Adidas figures out how to win with physical stores

Physical retail chain executives routinely fret about their brick-and-mortar stores’ inability to effectively compete against e-commerce sites, including their own. They’re right to, even though no site can ever match brick-and-mortar’s many physical attributes, including touch, smell, taste, human interactions and true immediacy.

Other than a few merchants here and there that get it — including a cosmetics chaina shoe chainHyundai and a New York City shopping mall — leveraging the advantages of brick-and-mortar seems to baffle much of retail. This makes it worthwhile to take note of another rare merchant that has figured it out.

Adidas has opened a pop-up store in Berlin where scanners examine a shopper before delivering a custom-crafted sweater — in four hours.

 

 

“Inside the store, customers can design their own sweater, which is made out of merino wool and costs $215. Customers can pick up a standard size sweater or go for a laser body scan so it is custom fitted,” notes a story from The Economic Times. “To pick the design, customers will go into a dark room and stand in the middle of an illuminated box. Different patterns will be projected on the chest. The patterns can be moved around on the sweater using hand gestures, which are picked up by sensors. Customers will be able to try out several options, then look at them all later on a monitor. It’s also possible to test out different colors by putting swatches on the high-tech gadget. The sweaters are knitted on machines right in the store.”

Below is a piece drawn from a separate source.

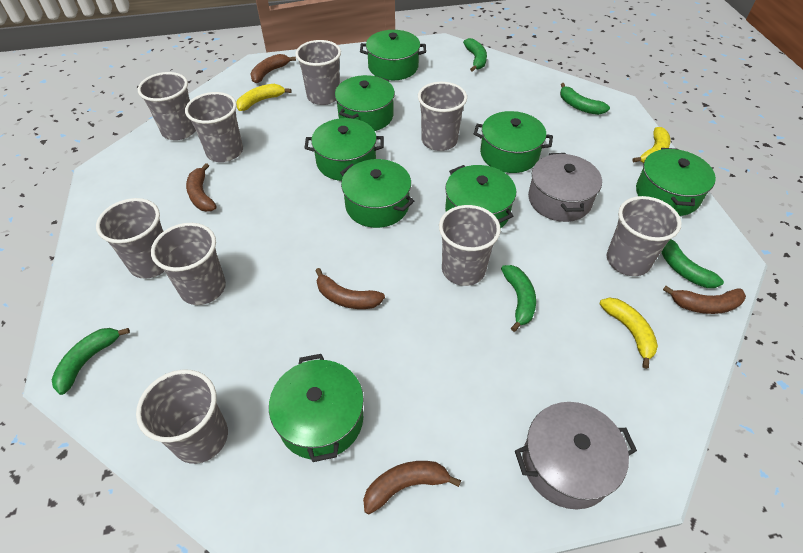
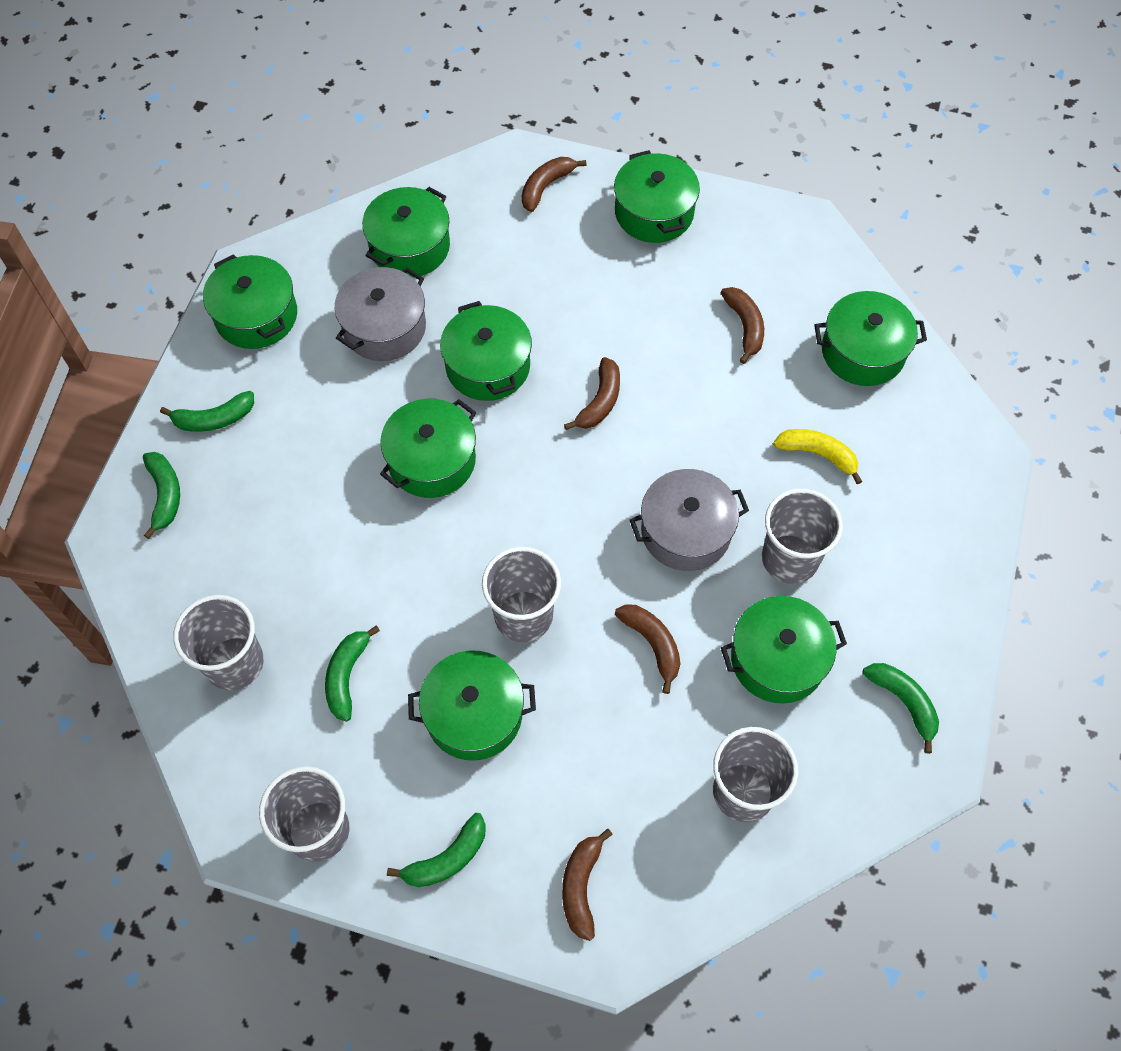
grey cup: 9 -> 5
yellow banana: 3 -> 1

Let’s drill into why this blows away e-commerce.

  • Custom design

The custom part guarantees that this isn’t available elsewhere. It gives shoppers a reason to choose in-store. You’ll note that the “custom” isn’t limited to size/fit, since fabric and design are also changeable.

  • Four-hour turnaround

The time frame is a plus for both customers and Adidas. It gives shoppers a reason to leisurely examine all other merchandise. And it forces the customer to leave and come back, since few shoppers are going to browse for four hours. That means two visits to the store from one shopper. That’s a gift to store managers.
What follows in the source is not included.